Mungkin terlihat payau, jadul dan tidak kekinian. Senyum yang kuseka sendiri, berdiri dan membentuk kereta kata, hendak menuju gerbong dadamu dengan lokomotif-lokomotif tua. Aku sendiri dan berharap atas bayang-bayang kesunyian, apakah kau di sana telah membaca kekhawatiranku di tahun ini? Penantian menerbangkanku seperti daun yang jatuh sendirian, ombak yang menggulung bahasa ke dalam pengertian-pengertian yang curam dipahami karang dan tebing.

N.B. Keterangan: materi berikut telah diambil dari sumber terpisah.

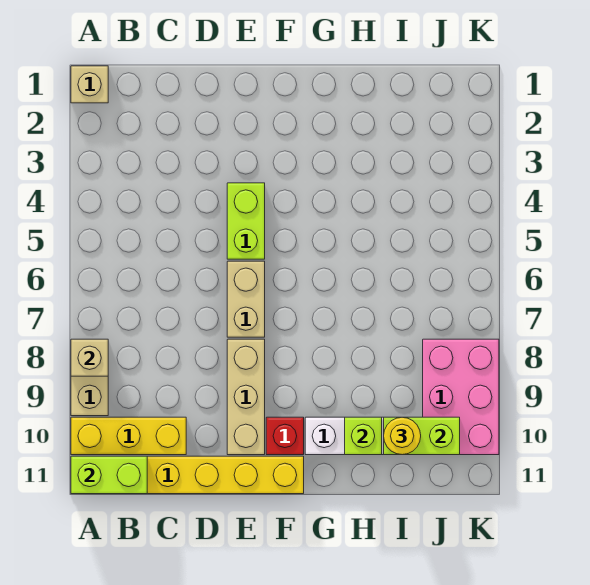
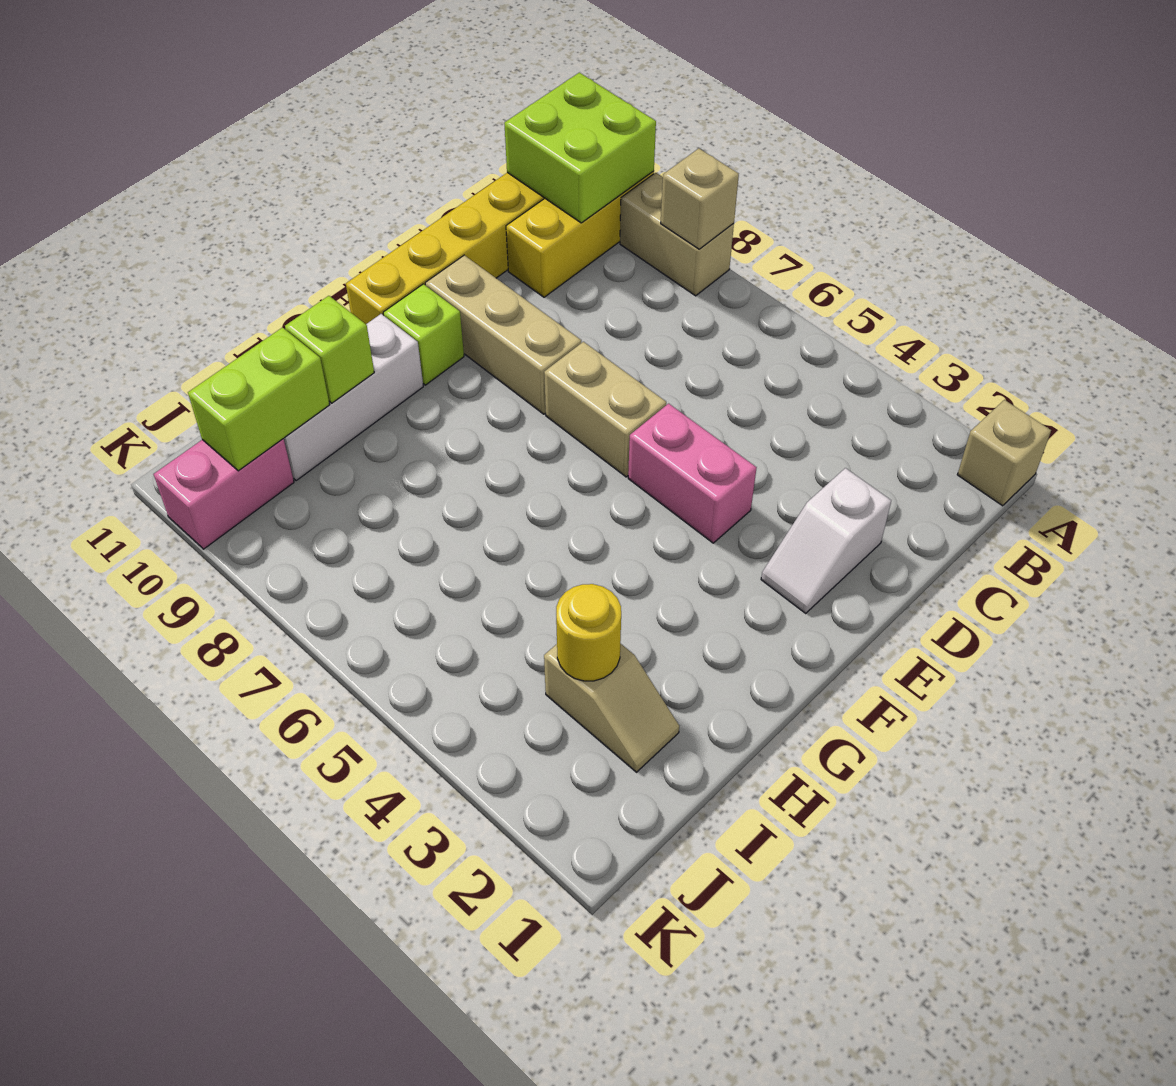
lime brick A11:B11 level 2 -> lime brick A10:B11 level 2
none -> white slope D2:E2 level 1 top D
lime brick E4:E5 level 1 -> pink brick E4:E5 level 1
red brick F10 level 1 -> lime brick F10 level 1
none -> tan slope I2:I3 level 1 top 3
yellow round brick I10 level 3 -> yellow round brick I3 level 2
pink brick J8:K10 level 1 -> pink brick J10:K10 level 1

Penantian meloloskanku dari kepungan waktu, dari jarum jam yang menipu hari-hari dengan suasana sejuk mata air, kerinduan yang membaur dalam cawan retak antara cinta dan kegilaan, membuka ruang dan mengisi kekosonganku, berkali-kali.

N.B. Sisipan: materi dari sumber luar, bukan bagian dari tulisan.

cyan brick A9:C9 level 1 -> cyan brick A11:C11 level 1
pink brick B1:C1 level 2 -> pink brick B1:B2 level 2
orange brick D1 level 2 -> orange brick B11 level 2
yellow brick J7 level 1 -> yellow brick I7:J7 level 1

Konstruksi kereta masih dalam proses pembangunan, dan tiga bulan terakhir tersiar bahwa harapanku sejenak berhenti, entah d stasiun milik siapa. Pembangunan tersendak akibat banyak hal; penggelapan uang di mana-mana, pembunuhan ide di pojok-pojok kota, perampasan ruang-ruang sunyi, penjagalan kebahagiaan hingga pengungkungan wajah-wajah manis dengan lesung pipitnya. Semua hal tercipta jauh dari kebetulan, termasuk usahaku bertamu lewat kata-kata malam itu. Temaram mencari cahaya dengan gelisah, mencari rahim ibunya, semesta yang tak membuatnya bertanya-tanya tentang hari depan dan penghakiman. Pada saat itu, kita tak lagi peduli tata krama, hingga tutur kata. Kita tahu, kita tak pernah mampu menata apa pun selain hati kita sendiri, diluar itu keinginan, harapan dan cinta memilih menyendiri. 

Kau tak ingin menceburkan cintaku ke dalam pengertian-pengertian yang disepakati orang lain, bukan? Aku tidak akan membiarkan mereka menghakimi kita. Rumah dalam diriku tak dibangun dari tumpukan penyesalan atau kesalah-kesalahan yang sempat kau padamkan, dan aku tahu kau bukan hati yang lemah yang terlihat dungu untuk dicintai kepalsuan. Berbekal segudang alasan yang bahkan kau tak pernah ingin merasa kenapa-kenapa.